New Year Resolutions? Just the one. It is a big one, guaranteed to take some of the hair-tearing stress out of life. I resolve not to expect too much of the Great British Public.
You see, half the anguish of this coronavirus is the result of expecting people to be better than they are. I don't know why we do it, although folk sometimes refer to the Blitz spirit, something back in the 1940s when nothing brought out the better side of people than a nightly load of high-explosives being dropped by hundreds of Heinkels. But if you read newspaper archives of the Blitz, you'll find that thieving, fiddling, work-dodging and desertion were popular pastimes. We are stuck with the fake race-memory of blitzed Brits all pulling together. Is it any wonder we get depressed when today's covidiots fail to live up to those impossibly high (and usually apocryphal) standards?
Truth is, we have not covered ourselves in glory. Remember the advice right from the start of the contagion when doctors realised that obese patients were dying like flies and urged us to get slimmer. Has it happened? Has it phooey. By now, we should be a nation of snake-hipped, iron-hard, Covid-proof warriors. Instead, according to the latest survey, we have spent the past nine months pigging out on red meat, lager, bacon sarnies and spirits. As the Government unveils the latest life-saving rules, remember that some of the audience would rather be fat than alive.
I was surprised to see Lucy Hockings, the BBC News presenter, introduce Dame Donna Kinnair, chief executive of the Royal College of Nursing, as “Donna.” It seemed oddly matey but was it perhaps a one-off slip in a live broadcast? Apparently not. Hockings' next interviewee was the Lib-Dem MP Layla Moran. Again, she was introduced by her first name, “Layla.”
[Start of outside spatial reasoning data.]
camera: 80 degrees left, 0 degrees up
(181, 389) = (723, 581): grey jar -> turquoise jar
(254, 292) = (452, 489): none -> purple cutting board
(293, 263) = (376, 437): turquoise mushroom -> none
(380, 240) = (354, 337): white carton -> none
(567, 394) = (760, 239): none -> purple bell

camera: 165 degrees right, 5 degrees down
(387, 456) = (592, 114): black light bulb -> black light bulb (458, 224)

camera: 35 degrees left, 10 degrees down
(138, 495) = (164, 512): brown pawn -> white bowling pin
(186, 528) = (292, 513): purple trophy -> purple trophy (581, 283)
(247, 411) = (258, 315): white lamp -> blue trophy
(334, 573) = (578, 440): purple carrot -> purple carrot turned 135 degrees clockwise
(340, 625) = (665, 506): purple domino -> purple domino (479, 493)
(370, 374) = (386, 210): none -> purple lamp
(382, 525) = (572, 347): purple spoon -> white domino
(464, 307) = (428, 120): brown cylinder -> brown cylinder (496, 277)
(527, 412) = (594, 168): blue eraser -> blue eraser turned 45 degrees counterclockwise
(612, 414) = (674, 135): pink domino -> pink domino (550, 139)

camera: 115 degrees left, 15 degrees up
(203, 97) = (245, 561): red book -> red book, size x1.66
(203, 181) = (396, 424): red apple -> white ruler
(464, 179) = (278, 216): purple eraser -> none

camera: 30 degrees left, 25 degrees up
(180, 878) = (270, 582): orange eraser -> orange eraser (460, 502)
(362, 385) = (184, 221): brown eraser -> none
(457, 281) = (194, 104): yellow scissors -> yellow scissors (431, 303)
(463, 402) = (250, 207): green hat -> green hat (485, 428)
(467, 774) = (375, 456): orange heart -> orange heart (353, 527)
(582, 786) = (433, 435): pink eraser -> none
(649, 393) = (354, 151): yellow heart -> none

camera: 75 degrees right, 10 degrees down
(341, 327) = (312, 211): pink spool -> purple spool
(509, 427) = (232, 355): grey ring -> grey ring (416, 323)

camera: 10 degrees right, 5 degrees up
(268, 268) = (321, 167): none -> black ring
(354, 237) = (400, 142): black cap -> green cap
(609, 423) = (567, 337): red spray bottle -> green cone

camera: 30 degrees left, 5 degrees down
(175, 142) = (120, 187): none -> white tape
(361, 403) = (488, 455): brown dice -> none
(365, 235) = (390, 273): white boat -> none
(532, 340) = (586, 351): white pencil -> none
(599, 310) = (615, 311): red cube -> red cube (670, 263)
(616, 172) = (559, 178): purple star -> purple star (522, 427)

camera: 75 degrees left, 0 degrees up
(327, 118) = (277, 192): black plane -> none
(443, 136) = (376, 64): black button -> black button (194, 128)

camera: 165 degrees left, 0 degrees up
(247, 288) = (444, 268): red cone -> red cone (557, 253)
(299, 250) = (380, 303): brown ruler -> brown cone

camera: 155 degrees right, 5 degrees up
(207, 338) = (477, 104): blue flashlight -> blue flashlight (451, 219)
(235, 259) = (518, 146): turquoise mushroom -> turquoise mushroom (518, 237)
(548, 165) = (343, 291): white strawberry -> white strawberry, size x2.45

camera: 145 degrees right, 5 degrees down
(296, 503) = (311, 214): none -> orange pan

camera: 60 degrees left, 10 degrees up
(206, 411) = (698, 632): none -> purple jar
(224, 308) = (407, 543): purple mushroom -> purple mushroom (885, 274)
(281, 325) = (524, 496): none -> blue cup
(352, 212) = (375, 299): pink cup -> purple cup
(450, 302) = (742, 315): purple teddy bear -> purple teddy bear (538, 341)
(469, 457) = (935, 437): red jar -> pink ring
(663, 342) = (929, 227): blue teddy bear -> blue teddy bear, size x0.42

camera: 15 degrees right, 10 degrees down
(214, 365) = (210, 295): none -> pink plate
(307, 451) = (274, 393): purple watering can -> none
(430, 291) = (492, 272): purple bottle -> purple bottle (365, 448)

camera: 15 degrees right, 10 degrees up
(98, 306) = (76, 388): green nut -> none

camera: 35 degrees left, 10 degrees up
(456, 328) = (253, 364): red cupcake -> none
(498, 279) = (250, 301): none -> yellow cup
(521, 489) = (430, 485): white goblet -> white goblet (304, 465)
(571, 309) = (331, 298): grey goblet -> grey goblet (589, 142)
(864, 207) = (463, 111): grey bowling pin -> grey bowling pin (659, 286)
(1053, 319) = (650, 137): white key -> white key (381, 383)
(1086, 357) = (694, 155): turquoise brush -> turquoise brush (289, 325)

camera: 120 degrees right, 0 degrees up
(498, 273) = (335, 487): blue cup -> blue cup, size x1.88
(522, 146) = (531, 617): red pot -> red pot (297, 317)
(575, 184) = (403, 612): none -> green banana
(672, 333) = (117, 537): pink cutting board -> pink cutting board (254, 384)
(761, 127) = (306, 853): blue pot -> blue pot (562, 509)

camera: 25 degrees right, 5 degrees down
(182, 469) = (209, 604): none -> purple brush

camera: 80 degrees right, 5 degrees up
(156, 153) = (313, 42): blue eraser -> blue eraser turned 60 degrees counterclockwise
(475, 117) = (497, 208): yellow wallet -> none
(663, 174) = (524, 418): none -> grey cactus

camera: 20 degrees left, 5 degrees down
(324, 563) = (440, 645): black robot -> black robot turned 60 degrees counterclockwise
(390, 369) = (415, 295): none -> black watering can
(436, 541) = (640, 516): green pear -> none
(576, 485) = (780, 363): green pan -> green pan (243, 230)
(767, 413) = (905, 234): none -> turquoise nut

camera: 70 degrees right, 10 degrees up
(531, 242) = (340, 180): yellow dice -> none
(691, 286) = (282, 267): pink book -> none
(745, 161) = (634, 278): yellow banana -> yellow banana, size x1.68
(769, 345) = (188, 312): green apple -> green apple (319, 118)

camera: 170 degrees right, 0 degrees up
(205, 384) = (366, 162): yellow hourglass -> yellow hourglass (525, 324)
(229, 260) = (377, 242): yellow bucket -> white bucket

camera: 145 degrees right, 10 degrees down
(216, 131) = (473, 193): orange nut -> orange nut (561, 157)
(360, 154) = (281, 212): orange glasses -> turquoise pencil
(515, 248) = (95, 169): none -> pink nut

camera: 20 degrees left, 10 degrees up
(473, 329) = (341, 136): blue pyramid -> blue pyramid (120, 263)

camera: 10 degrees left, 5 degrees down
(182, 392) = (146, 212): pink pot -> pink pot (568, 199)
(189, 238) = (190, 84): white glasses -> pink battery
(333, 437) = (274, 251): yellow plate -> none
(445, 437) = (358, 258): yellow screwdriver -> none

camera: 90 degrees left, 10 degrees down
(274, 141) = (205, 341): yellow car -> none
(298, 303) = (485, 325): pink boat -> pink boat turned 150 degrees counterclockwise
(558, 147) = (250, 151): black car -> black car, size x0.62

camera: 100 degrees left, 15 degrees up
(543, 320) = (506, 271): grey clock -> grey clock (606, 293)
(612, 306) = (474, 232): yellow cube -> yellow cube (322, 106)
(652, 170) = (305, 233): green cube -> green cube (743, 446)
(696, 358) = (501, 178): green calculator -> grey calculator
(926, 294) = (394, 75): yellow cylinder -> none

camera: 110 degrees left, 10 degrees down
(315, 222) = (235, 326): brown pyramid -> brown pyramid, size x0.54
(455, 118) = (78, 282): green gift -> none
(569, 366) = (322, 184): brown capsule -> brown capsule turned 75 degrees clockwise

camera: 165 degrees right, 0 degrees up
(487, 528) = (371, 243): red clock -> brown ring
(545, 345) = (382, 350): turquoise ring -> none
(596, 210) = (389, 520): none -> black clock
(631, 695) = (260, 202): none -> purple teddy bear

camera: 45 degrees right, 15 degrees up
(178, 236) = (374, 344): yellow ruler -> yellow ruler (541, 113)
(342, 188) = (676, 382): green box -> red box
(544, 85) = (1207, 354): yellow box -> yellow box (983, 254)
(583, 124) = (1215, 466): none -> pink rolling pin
So can we assume that if the next guests had been the Prime Minister or the Leader of the Opposition, they would have been greeted as “Boris” or “Keir?” And if not, why not?
Having enjoyed Dickensian (BBC) over Christmas, we turned, naturally enough, to Bleak House, the 2005 adaptation by the BBC. It was arguably the finest costume drama the Beeb ever produced. The scene where Lady Dedlock (Gillian Anderson) reveals the plot's central secret to Esther (Anna Maxwell Martin) is a moment of unmatched poignancy. Does the Beeb ever worry that its best stuff is all behind it?
Bridgerton (Netflix) is a cross between Pride & Prejudice and Emmanuelle, and none the worse for that, apart from occasional credibility-slips. For example, does anyone believe that Daphne (Phoebe Dynevor) would have needed any tips from Simon, Duke of Hastings (Regé-Jean Page ) on how the female body functions? It was about as likely as Daphne explaining to Simon how Puffing Billy works.
Puffing Billy was an early steam locomotive, circa 1812. Why, what were you thinking?